Trading plan for 06/03/2017:
At the beginning of the new week, let's take a look back to review last week's important macro events:
- Interest rate hike anticipated at March FOMC meeting;
- Global growth uptick continues;
- Major stock indices closed at record highs;
- The UK House of Lords seeks Brexit bill amendments.
Global equities extended gains last week, and strong global manufacturing data suggested that economic momentum continues to improve. Yields on the 10-year US Treasury note rose strongly to 2.49% from 2.32% as investors moved to price in an interest rate increase from the US Federal Reserve.
EUR/USD analysis for 06/03/2017:
The most important event of the day will be US Factory Orders released at 03:00 pm GMT. Today's data are expected to bring more good news from manufacturing sector of the economy in the US. The market participants are expecting factory orders in January rising 1.1% in the monthly comparison, which translates to an implied 3.8% year-on-year advance. If the expectations are met, then the rebound in factory orders will strengthen.

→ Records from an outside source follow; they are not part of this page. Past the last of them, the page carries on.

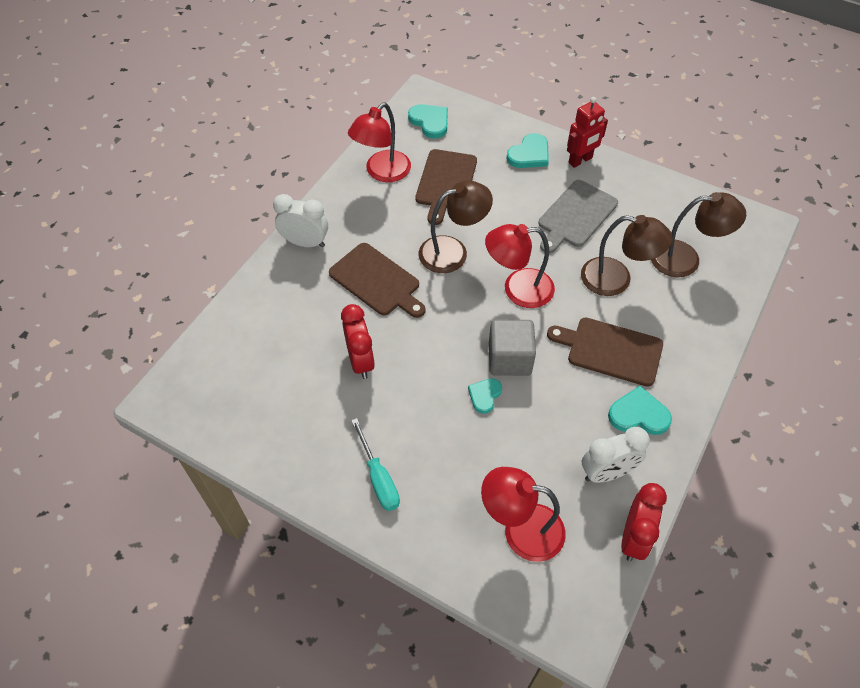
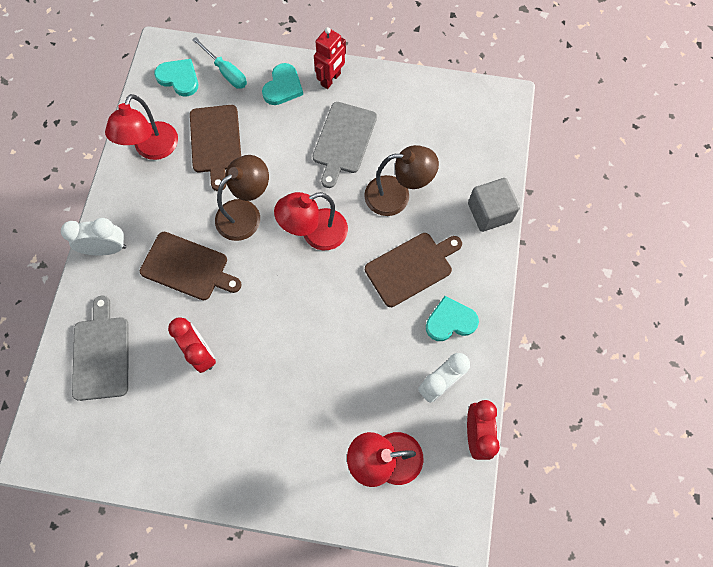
camera: 20 degrees left, 15 degrees up
(262, 332) = (101, 354): none -> grey cutting board
(378, 478) = (254, 457): turquoise screwdriver -> turquoise screwdriver (226, 72)
(484, 395) = (319, 348): turquoise heart -> none
(509, 359) = (329, 305): grey cube -> grey cube (489, 212)
(610, 350) = (411, 268): brown cutting board -> brown cutting board turned 150 degrees clockwise
(685, 259) = (449, 155): brown lamp -> none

This might be used by the Fed as another evidence of strong US economy and a good reason to justify the interest rate hike in March.
Let's now take a look at the EUR/USD technical picture at the H1 time frame. The bulls have managed to break out above the technical resistance at the level of 1.0630, but the overbought trading conditions and clear bearish divergence at this time frame indicate a corrective cycle that might target the next support at the level of 1.0591.
Market snapshot - GBP/USD retreats to 61%Fibo again
The price of this pair failed to break out above the dashed channel line and retreated back to the 61%Fibo support at the level of 1.2261. The market conditions look overbought and the price might fall even lower, targeting the support at the level of 1.2251 - 12241 for a primary bounce. Any violation of the level of 1.2214 will likely extend the sell-off and then the next support is seen at the level of 1.2140 (78% Fibo support).
Market snapshot - Crude Oil falls despite growing economic optimism
Despite growing economic optimism, oil prices fell last week on increased US inventories. The price of oil is currently trading between two important levels, the technical support at the level of 52.54 and technical resistance at the level of 53.40. Any violation of one of these levels will cause a significant move, either to the upside or to the downside.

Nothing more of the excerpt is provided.